Immigration officials give tour of much-maligned facility in Taylor.
By Juan Castillo
AMERICAN-STATESMAN STAFF
Wednesday, April 23, 2008
TAYLOR — The concertina wire is gone. So are the imposing steel doors in the booking area and the green and purple hospital-type scrubs issued to immigrants and their children. Also gone are the routine head counts by uniformed guards that awakened children in the middle of the night at the T. Don Hutto immigrant detention center.
New are the privacy curtains around toilets in the cramped cells and glass-enclosed cubicles where immigrants can meet with their attorneys.
Federal immigration officials opened up the detention center to reporters Tuesday to showcase these and more than 100 other changes they say make the former medium-security prison more family-friendly. The changes have been implemented in the past year, many of them after a lawsuit was filed challenging the treatment of families at the controversial facility.
The 470-bed detention center, which opened in 2006, is one of two in the country that confine families on immigration violations while they await disposition of their cases. Officials say it is a humane way to keep families together while enforcing immigration law.
Last year, immigrant advocates sued U.S. Immigration and Customs Enforcement, charging that conditions at the facility were inappropriate for families and children. As part of a court settlement, immigration officials in December implemented for the first time federal standards at detention centers for immigrant families.
"Candidly, when (Hutto) opened, we were new to the family residential facility business.

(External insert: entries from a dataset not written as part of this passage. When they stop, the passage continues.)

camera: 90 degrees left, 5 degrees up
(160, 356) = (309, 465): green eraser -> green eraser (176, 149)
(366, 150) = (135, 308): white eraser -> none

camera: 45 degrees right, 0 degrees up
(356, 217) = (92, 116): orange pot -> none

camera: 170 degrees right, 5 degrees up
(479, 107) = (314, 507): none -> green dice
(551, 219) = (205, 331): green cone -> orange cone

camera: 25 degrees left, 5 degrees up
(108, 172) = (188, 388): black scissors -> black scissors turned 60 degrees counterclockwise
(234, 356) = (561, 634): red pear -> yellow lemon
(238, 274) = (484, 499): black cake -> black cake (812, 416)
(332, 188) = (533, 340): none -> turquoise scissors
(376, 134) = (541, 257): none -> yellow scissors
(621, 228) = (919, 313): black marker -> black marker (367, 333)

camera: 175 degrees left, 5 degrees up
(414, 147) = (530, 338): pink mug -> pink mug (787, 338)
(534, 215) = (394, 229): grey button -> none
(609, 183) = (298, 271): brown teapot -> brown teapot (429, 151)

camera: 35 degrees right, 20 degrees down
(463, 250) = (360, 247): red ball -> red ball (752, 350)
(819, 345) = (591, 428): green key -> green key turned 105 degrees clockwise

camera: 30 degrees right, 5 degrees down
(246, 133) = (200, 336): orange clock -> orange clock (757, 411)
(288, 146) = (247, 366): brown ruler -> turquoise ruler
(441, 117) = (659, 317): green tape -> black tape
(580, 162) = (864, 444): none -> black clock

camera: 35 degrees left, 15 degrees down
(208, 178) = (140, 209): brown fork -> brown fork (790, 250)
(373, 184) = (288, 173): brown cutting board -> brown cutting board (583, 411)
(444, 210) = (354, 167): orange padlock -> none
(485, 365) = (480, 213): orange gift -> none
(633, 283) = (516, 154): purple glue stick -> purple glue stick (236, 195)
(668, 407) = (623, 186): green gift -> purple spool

We learned a lot," Gary Mead, acting director for detention and removal at Immigration and Customs Enforcement, said Tuesday.
Mead said the modifications — he estimated 110 in all — would have taken place even without the lawsuit.
Advocates like Michelle Brané of the Women's Commission for Refugee Women and Children in New York disagree. They say the lawsuit, public pressure and media exposure of conditions at T. Don Hutto moved the immigration agency to take action.
Brané said she was "quite overwhelmed" by the changes she saw during a brief visit to the facility in February.
"There wasn't nearly the oppressive atmosphere that you felt before," Brané said.